[CLUE-Talk] The Microsoft penalty that isn't - Tech News - CNET.com

Jed S. Baer thag at frii.com
Wed Apr 17 14:28:40 MDT 2002


On Wed, 17 Apr 2002 12:37:23 -0600 (MDT)
"Joe 'Zonker' Brockmeier" <jbrockmeier at earthlink.net> wrote:

> I can't say that I agree entirely with this. For one thing, people are
> increasingly pigeonholed. I'm currenly looking for a full-time job.
> I'm going to have a devil of a time finding a good job because I'm
> a generalist, not a specialist. Without sounding immodest, I think I'd
> be a great person to have at any small company - I can admin servers,
> write press releases or produce marketing materials, I've been a
> manager for several years, done product purchasing and negotiation
> and production in radio and television - just to name a few. But since I
> haven't chosen to overspecialize, I don't fit any headhunter profiles.
> If I look for a job as a journalist, most publications will assume I'm
> not really a journalist because my professional experience has largely
> been writing about computers. If I apply for an admin job, companies
> will look at my resume and say "oh, but you're a writer."
> 
> Not to mention that the ability to adapt and learn is no longer valued.
> Most companies want to hire someone who has done the same task over
> and over again, if you haven't done job X for ten years, they don't
> want to talk to you.

Actually, I'm generally seeing less pigeonholing in the various ads that
come through. More often, I see employers wanting somebody who knows
almost everything under the sun. I've seen ads for Oracle DBAs which also
call for VB, Java, ASP, MS Office, MS Access, Modeling and PL/SQL. I often
see SQL-Server in the list. Oh, and a salary that would almost not have
gotten you an entry-level Oracle DBA 2 years ago. What's happening is many
companies are doing significant belt-tightening, so they want one person
who can wear many hats - oh, and 24/7 on-call too. I've seen quite a few
DBA/Sysadmin jobs, and often see NT server thrown in along with one or
more flavors of Unix. This doesn't completely bode well for generalists
such as you and I, unless we happen to have the right mix. It actually
seems like employers are looking for "uber" specialists.

The main areas I see as being "pigeonholes" really aren't. Oracle
Financials (or other applications), PeopleSoft, SAP, SAS - these all
actually require multiple expertise, in addition to knowing the
application engine and database structure. Another one is data warehousing
- again, (to be really good at it) you need to be multi-disciplined.
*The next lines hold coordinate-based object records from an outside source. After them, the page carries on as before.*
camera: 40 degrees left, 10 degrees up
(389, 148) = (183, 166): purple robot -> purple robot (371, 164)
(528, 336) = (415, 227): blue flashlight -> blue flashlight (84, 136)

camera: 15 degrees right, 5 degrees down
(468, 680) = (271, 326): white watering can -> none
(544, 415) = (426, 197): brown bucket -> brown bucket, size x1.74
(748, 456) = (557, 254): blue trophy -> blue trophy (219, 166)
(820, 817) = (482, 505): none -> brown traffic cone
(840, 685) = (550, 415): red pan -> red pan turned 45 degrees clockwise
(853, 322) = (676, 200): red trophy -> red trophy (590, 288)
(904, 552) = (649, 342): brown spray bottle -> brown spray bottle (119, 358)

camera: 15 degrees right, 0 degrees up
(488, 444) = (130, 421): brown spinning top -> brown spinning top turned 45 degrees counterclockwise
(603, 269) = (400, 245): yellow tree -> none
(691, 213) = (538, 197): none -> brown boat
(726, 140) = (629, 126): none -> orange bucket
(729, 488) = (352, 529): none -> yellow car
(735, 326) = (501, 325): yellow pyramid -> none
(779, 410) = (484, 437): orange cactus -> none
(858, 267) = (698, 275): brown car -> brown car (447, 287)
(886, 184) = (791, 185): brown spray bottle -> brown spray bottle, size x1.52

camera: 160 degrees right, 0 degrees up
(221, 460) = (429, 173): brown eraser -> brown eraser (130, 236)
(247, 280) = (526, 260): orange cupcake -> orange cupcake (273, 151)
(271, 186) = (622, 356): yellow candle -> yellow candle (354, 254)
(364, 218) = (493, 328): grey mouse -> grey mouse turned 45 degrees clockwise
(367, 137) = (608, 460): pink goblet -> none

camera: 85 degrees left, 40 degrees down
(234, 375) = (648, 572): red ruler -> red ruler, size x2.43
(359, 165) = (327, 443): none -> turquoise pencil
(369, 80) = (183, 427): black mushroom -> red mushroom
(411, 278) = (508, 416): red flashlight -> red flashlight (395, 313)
However, you've hit the OJT issue pretty squarely. Many employers aren't
even looking at non-buzzword-compliant resumes. And given the long list of
buzzwords they're looking for, it's pretty tough. AT&T and Level3 have
taken it so far as to require all contract recruiters to submit candidates
via a web-based profiling engine. I've had one interview recently where
the manager seemed truly interested in how well/quickly I could pick up
new technologies.

I could rant on and on, but I won't. One thing comes to mind though. At
the last CLUE meeting, Crawford asked how many people used Linux at work.
Several hands went up. Perhaps all those folks could post the name of
their employers? Might be useful info for those of us looking for work.